Logic function of circuit with diodes and transistors

For the circuit in attachment1, determine the logic function and minimum resistance value of the resistor Rcmin such that the output transistor is in saturation state when it is on.
If the output transistor is charged with capacitor Cp=220nF, determine the fall and rise time of the output voltage.
Given data: βmin=50, β=100, Vcc=5V, Ubet=0.5V, Ubes=0.7V, Ube=Ud=0.6V, Uces=0.2V.

Note: This is not homework, I am practicing for exam.

Attempt:
We consider the static analysis of a circuit (low and high logic level).

Note: I assumed that diodes are idealized (when it is forward biased the voltage is 0.6V, and when it is reverse biased, it is an open branch).

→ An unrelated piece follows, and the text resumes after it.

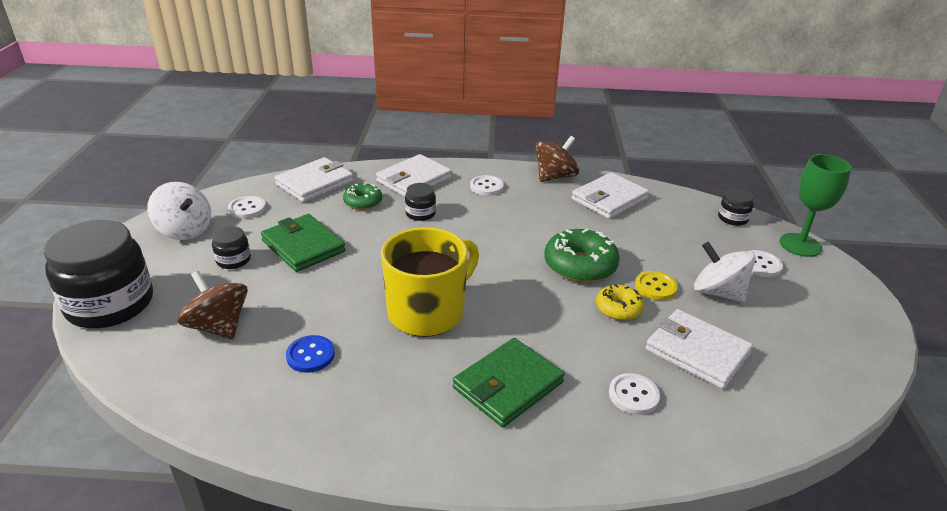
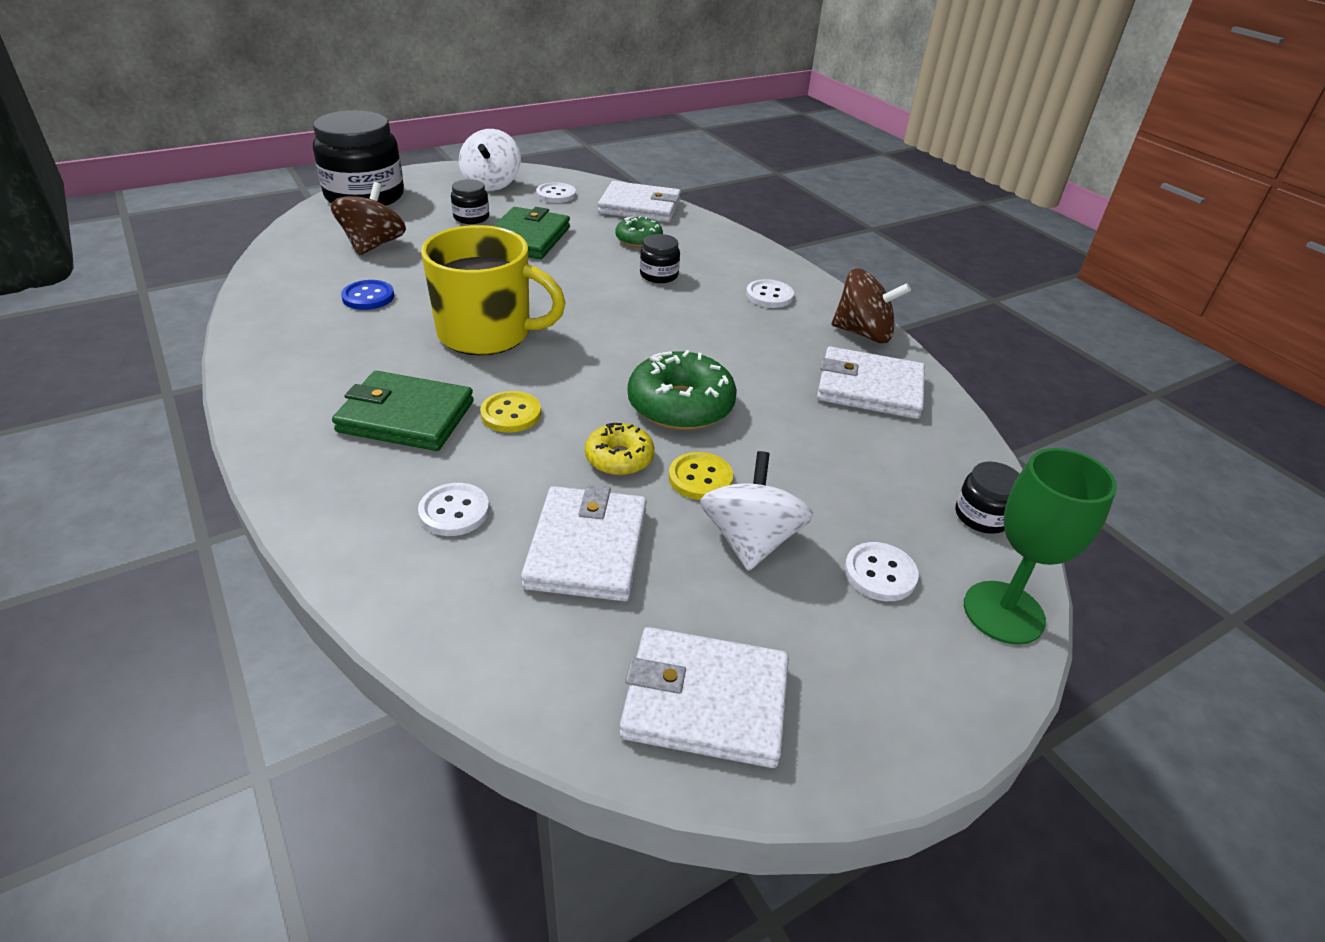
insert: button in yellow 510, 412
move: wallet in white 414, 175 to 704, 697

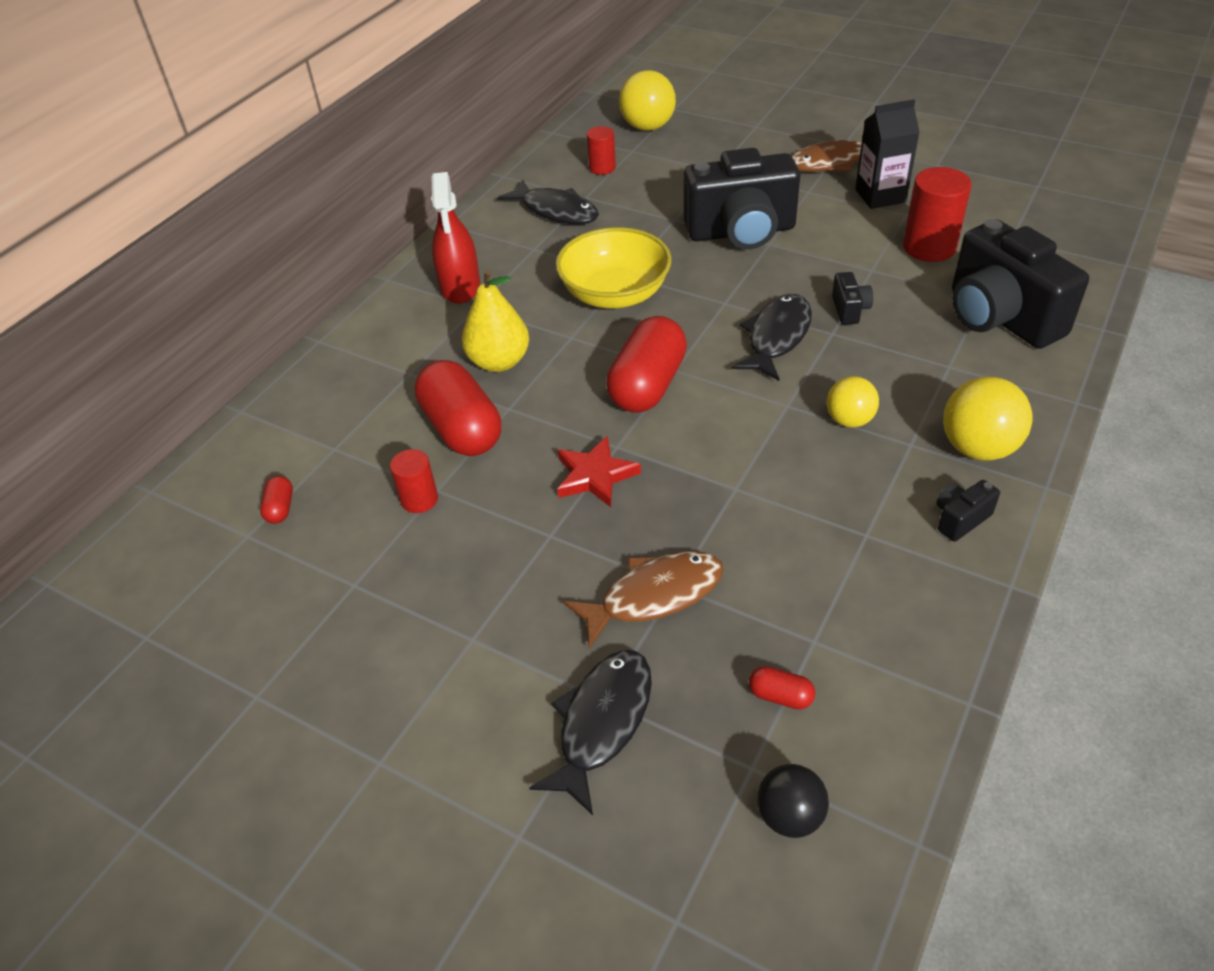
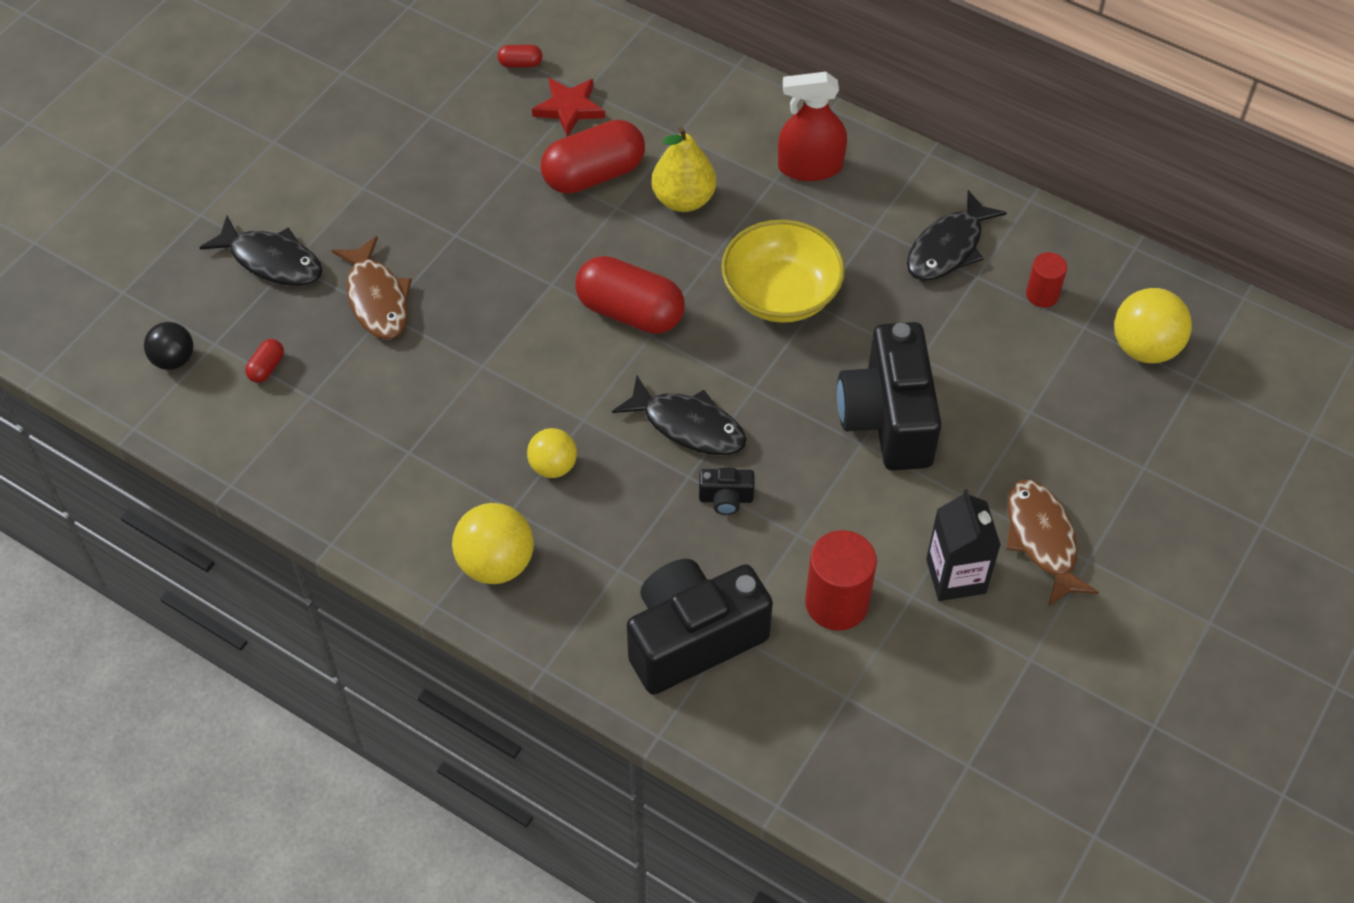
delete: cylinder in red 414, 481; camera in black 968, 511
move: star in red 599, 471 to 568, 107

1. Low logic level (Vin=0V)
We don't consider this case because we can never have Vin=0V.
Is this correct?

2. High logic level (Vin=Vcc=5V)
We conclude that at least one input diode is forward biased.
Fourth diode (that is connected to emitter of input voltage) is reverse biased.
Output transistor is on. We need to check if it is in saturation state.
The condition is Ics>Ib/βmin. We can find Ib as Ib=Ubes/5k=0.14mA and Ics as Ics=Uces/Rcmin. This gives that Rcmin>200/7 Ω.
Is this correct?

Where to connect capacitor Cp and how to find fall and rise time of Vout?
What is the value of Vout in this case?

Hello.

1. Low logic level (Vin=0V)
We don't consider this case because we can never have Vin=0V.
Is this correct?

Click to expand...

No, you can actually have any voltage there. In the circuit it's connected to air, which would be a very low voltage white noise or something. We will assume that these inputs will only work with 0 or 5V.
So yes, it can be 0V, if you connect them to ground they will actually be in 0V.

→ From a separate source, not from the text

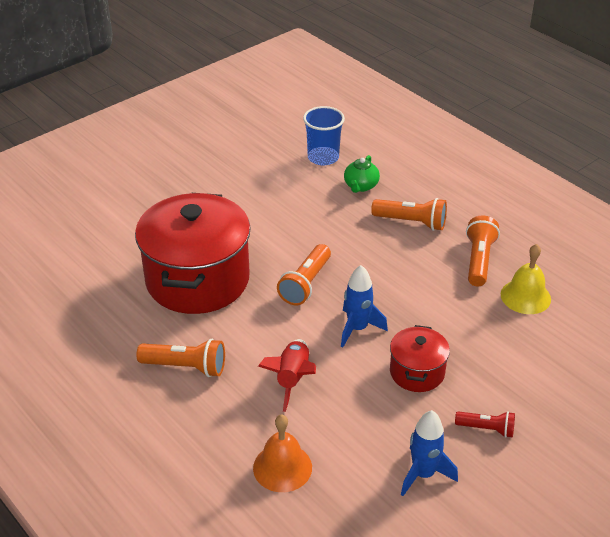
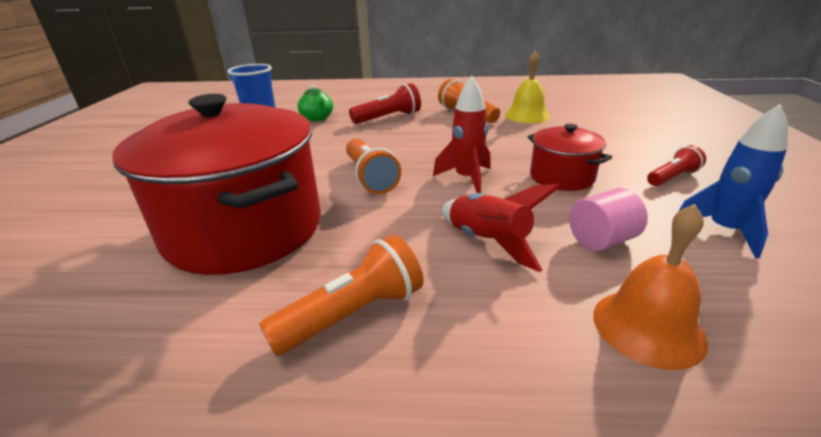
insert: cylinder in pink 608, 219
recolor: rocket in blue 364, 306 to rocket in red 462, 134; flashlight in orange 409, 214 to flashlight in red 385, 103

Fourth diode (that is connected to emitter of input voltage) is reverse biased.

Click to expand...

It's actually not even biased. Not forward, not reverse, because both potentials are theorically zero. Maybe in real life there's a few houndred of milivolts, but the diode won't polarize neither. Then the output transistor base is at 0V and the transistor is OFF. Because of that, the output is "high".

Where to connect capacitor Cp and how to find fall and rise time of Vout?
What is the value of Vout in this case?

Click to expand...

I would assume that the capacitor is connected between Vout and GND. That will make the output to rise and fall slower than without the capacitor.
This rise and fall times are how much it takes the output to reach 90% of the opposite state.

RISE transient:
The cap will charge through a 6K resistor.

Vc= Vi + Vf * e^(-t/(R*C)). --> Charging Formula

Vc = Vi + Vcc * e^[t/(6K*220uF)].

Vi is the initial voltage of the capacitor. It will be Uces=0.2V. Vcc is 5V. "t" is what you have to calculate. Replace "Vc" by 90% of 5V (4,5V) and find "t". Apply "ln" (e base logarythm) to both terms to "eliminate" the "t" from the exponent. Do your math.


FALL transient:
The cap will discharge only through the transistor which ideally won't have any resistance (it does), but as it's not specified you should assume that the fall time is zero.


The logic function is NAND.

How did you conclude that the logic function is NAND?

Hi,

How did you conclude that the logic function is NAND?

Click to expand...

All inputs must be HIGH --> then the output becomes LOW
In any other case the output is HIGH.

This is called NAND function.

Klaus

What about the value of Rcmin ? Is it correct?

Looks like a three input NAND gate to me.

If the inputs are high, the input diodes are reverse biased and do not conduct. That leaves the first transistor conducting and passing current to the base of the second one so it's collector is LOW.

If one or more inputs goes LOW, the first transistor loses its bias, stops conducting so the second transistor turns off and it's collector goes HIGH.
So the truth table is:
a b c out
0 0 0 1
0 0 1 1
0 1 0 1
0 1 1 1
1 0 0 1
1 1 0 1
1 1 1 0

The middle diode is there to ensure that when an input goes low, the first transistor is completely shut off because it's base has a lower potential than it's emitter. Without it, there would be a risk of leakage leaving some conduction.

The other parameters depend on the transistors but basically, the rise and fall times are just the RC time constants of the load resistors and junction/wiring capacitance. An active drive circuit to the output transistor would improve speed by sinking base charges instead of relying on the 5K resistor to do it.

Brian.

In about 1967 I worked with an office computer that used these DTL circuits in ICs. Then came TTL then came Cmos logic ICs.

Audioguru said:

In about 1967 I worked with an office computer that used these DTL circuits in ICs. Then came TTL then came Cmos logic ICs.

Click to expand...

In 1967, we had in our physics class the experiment on diodes- curve tracing. It was a vacuum tube and we have heard about the solid state diode in the theory class. Our teacher struggled to explain why the diode conducts in one way only.